An internist, Sanders sees patients after they see a physical therapist and social worker. On Wednesdays, patients also see a respiratory therapist and go through spirometry, a test on pulmonary function or breathing.
The clinic sees four to seven new patients a day, who come from all over Connecticut along with New York, Massachusetts and Rhode Island, Sanders said. She starts off focusing on the toughest symptom, fatigue, for which there aren’t good treatments at this point. She said all staff can do is encourage patients to pace themselves.
“So often, when people get sick, as soon as they feel better they’re like, ‘OK, I’m going to throw myself back into my normal life, and for these patients, it’s often not possible,” Sanders said. “It takes a while to recover, a really long while.”
She said both vaccines and Paxlovid, Pfizer’s oral COVID-19 treatment, are helpful in preventing long COVID.
As for treatments, both she and Van de Walle referenced a study out of Yale that showed significant cognitive improvement in patients who took a combination of guanfacine and n-acetylcysteine, which have been used to treat traumatic brain injury. The downside is this was a very small study.
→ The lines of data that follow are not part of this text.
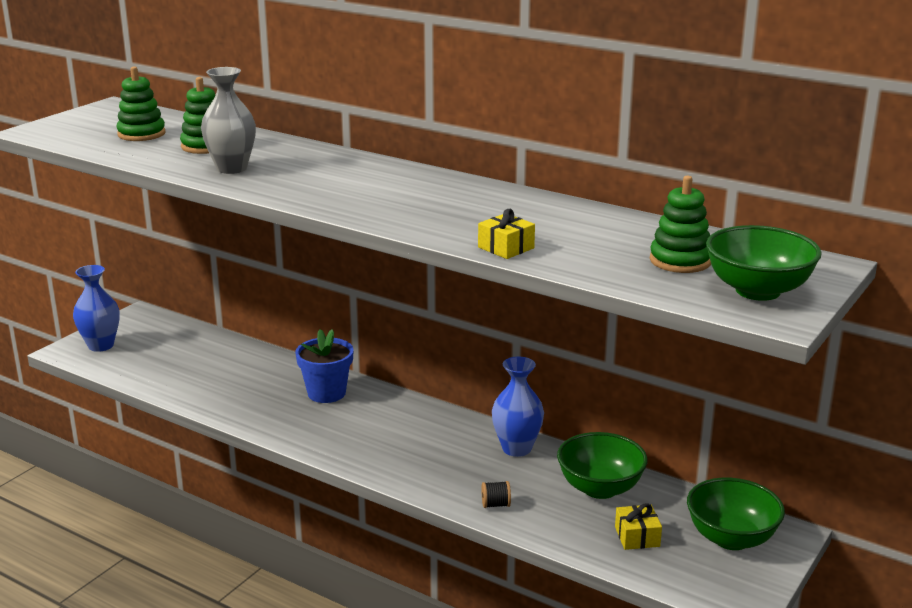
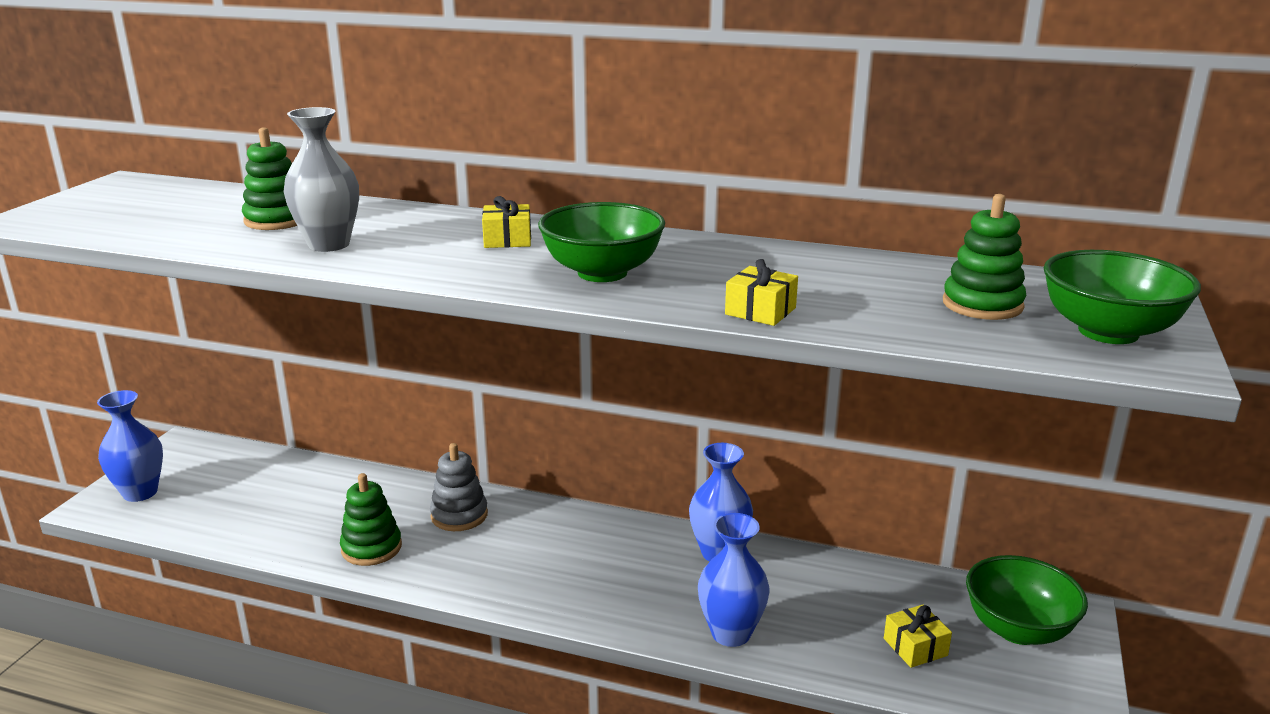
camera: 15 degrees left, 0 degrees up
(141, 134) = (180, 212): green stacking toy -> green stacking toy (371, 548)
(326, 393) = (459, 515): blue flower pot -> grey stacking toy
(361, 176) = (507, 240): none -> yellow gift
(495, 504) = (731, 633): black spool -> blue vase
(600, 488) = (839, 589): green bowl -> green bowl (602, 273)

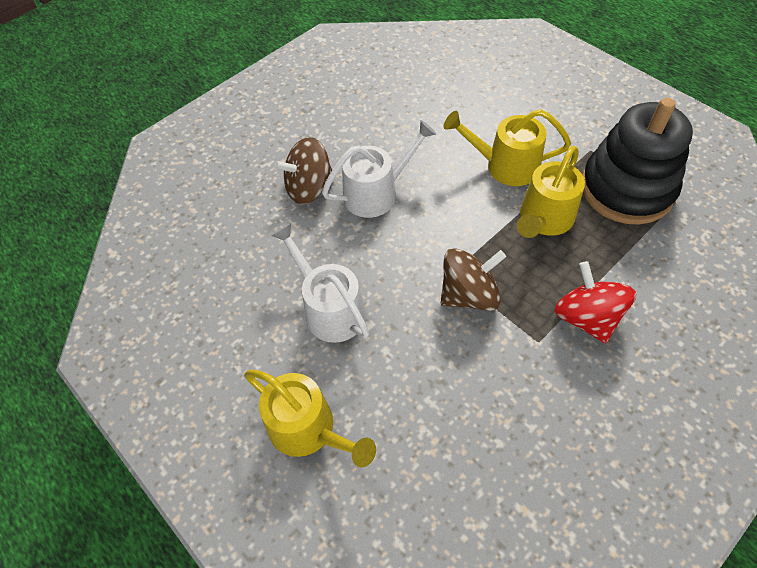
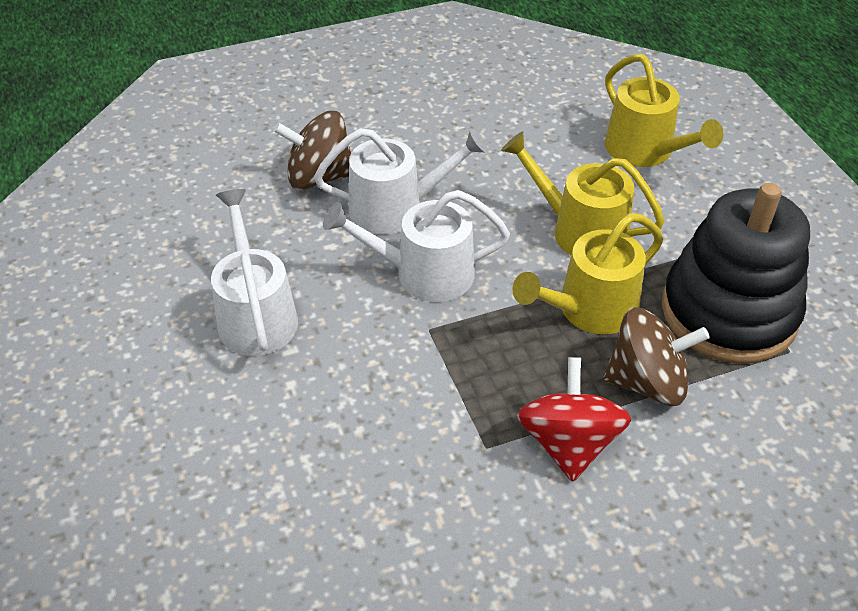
camera: 20 degrees right, 10 degrees down
(308, 429) = (146, 433): yellow watering can -> yellow watering can (645, 151)
(425, 234) = (424, 274): none -> white watering can
(469, 295) = (433, 361): brown spinning top -> brown spinning top (647, 382)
Sanders also noted that Yale School of Medicine professor Dr. Harlan Krumholz is researching whether giving a longer course of Paxlovid would help patients. He’s still recruiting for what will be a double-blind, randomized trial, where half the participants get Paxlovid and half get a placebo.
Sanders said there are a lot of misconceptions about long COVID, and some people don’t even believe it’s real, but it’s not like this is the first infection to cause long-lasting symptoms after people “recover.” She said this can happen after influenza and Lyme disease.
Sanders said about a quarter to a third of her patients come in thinking they have long COVID but actually have something else. She wrote the 2009 book “Every Patient Tells a Story: Medical Mysteries and the Art of Diagnosis,” and this mentality is reflected in her approach to long COVID.
“Listening to the patient’s story contains the answer more often than not,” she said. “You can try to figure out if there’s going to be a test that’s going to tell you something you didn’t know, but for these patients in particular ― and all patients really, but these patients in particular ― the patient’s story is going to tell you what you need to know, at least to get started.”